日経平均4万円到達には特徴的な株価の値動きあり

日経平均は過去最高値を更新後、ついに4万円の大台を終値で上回り、過去最高値の更新が続いています。何度か上昇が止まるように見えた日経平均ですが、何が上昇のポイントだったのでしょうか?

これまでも株価が5日移動平均線上を維持できるか、5日移動平均線の向きが重要だと解説してきましたが、2月に入ってからの日経平均は「ある特徴的な値動き」を示しており、この値動きが過去最高値更新や4万円台到達に関係したと思われます。

その特徴的な動きとは、下記のチャートに丸で示しているように、大きな値幅を伴う上昇がおよそ1週間おきに発生しているところになります。

具体的には、2月13日、2月22日、3月1日になります。これらを曜日ごとに調べてみると、2月13日は火曜日、2月22日と3月1日が金曜日と、それぞれ週初か週末に発生しているのです。

2月13日は3連休明けの週初の取引となりましたが、この時に1,066円高となっています。
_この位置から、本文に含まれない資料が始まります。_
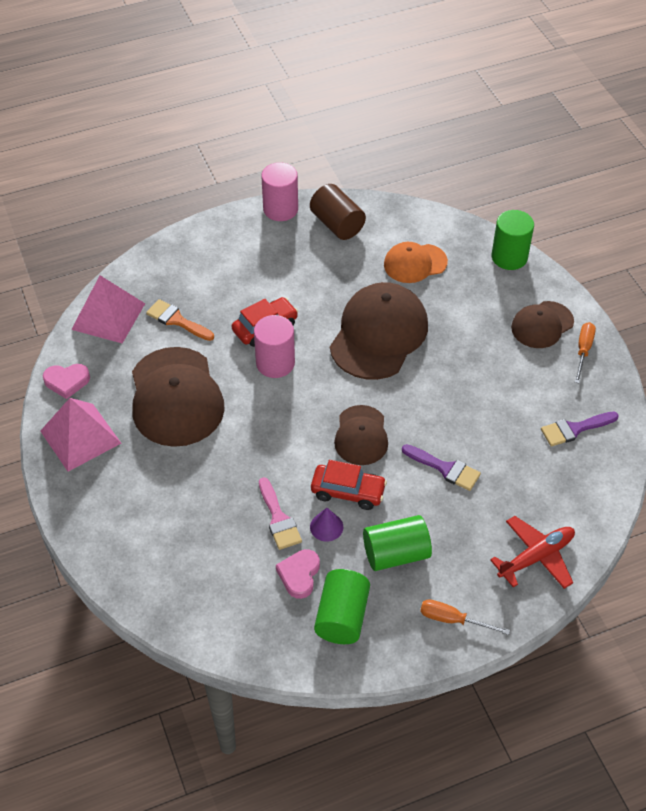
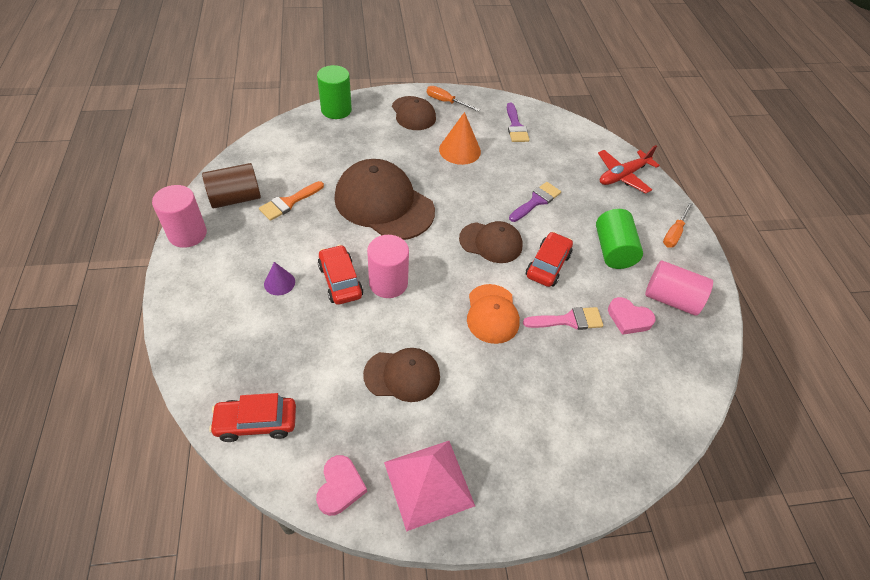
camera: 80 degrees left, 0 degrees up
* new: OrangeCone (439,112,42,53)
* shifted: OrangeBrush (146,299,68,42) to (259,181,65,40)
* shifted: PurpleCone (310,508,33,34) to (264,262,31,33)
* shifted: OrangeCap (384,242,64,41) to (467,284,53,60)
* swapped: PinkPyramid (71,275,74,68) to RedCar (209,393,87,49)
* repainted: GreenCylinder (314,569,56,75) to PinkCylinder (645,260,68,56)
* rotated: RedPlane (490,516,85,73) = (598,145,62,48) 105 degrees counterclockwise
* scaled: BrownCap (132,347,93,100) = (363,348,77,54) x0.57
また、2月22日は836円高、3月1日は744円高と、それぞれ突出した上昇幅となっているのです。

【図表】日経平均株価(日足)
出所:i-chartより株式会社インベストラスト作成
※ 移動平均線は5日、75日、200日を表示

特徴的な値動きと5日移動平均線の向きが示す重要な関係

ただ、これらの大幅高が発生した後の株価は小動きとなっており、大幅高が連続して発生しているわけではないにもかかわらず、株価の水準が切り上がっていったのはなぜなのでしょうか?

それは、この週初や週末に上昇したタイミングは5日移動平均線の向きと関係があるからです。また、この週初や週末に発生した大幅高が、5日移動平均線上を株価が維持するためや5日移動平均線が上昇を続けるために必要だったからです。

その理由を解説します。前述の通り、週初や週末に大幅高となっていますが、その前後は小動きとなっており、株価は伸び悩んでいるのが分かります。この伸び悩みによって上昇中の5日移動平均線と株価が接近したり、割り込んだりしており、5日移動平均線の向きが下向きに変化する可能性がありました。

このように5日移動平均線と接近したり、割り込んだりした翌営業日に大幅高となって5日移動平均線を大きく上回ったことから、その後に伸び悩んでも株価が5日移動平均線上を維持するとともに5日移動平均線も上昇を続けることができたと考えることができます。

また、このような上昇が発生したことによって、5日移動平均線が上向きを維持できたことに加え、株価水準も切り上げることができたと考えられるわけです。

このような状況を踏まえ直近の値動きを見ますと、3月1日に大幅高した後、これまでのパターンと同様に株価は伸び悩んで上向きの5日移動平均線に接近しているのが分かります。

仮にこれまでのパターンが続くとした場合、再び5日移動平均線に接近したり、割り込んだりしたところで、大幅高が発生する可能性があると考えられます。また、そうなれば日経平均は4万円台を維持しつつ、41,000円前後までの上昇も可能性としては出てきそうです。

一方で、このパターンが崩れた場合には警戒が必要です。例えば、5日移動平均線を終値で割り込んだ後に5日移動平均線上を回復できなくなった時です。仮に5日移動平均線を下回って戻せなくなった場合は、一旦上昇が止まることが考えられるため、トレンドの転換に注意が必要です。

モメンタムの低下には引き続き要注意

続いて、上昇と下落の勢いを教えてくれるモメンタムについてですが、モメンタムを見ると、株価は過去最高値を更新中ですが、モメンタムとその移動平均線であるシグナルの両方の水準が切り下がってきており、上昇の勢いは低下していると考えられます。

そのため、株価が5日移動平均線を下回るとともに2本線が低下したり、上昇と下落の勢いの判断の分かれ目となる0ラインを割り込んで戻せなくなったりした時はトレンド転換に注意が必要になると思われます。

果たしてこのまま上昇が継続するのでしょうか。値動きのパターンやモメンタムに注目して売買判断に役立てたいところです。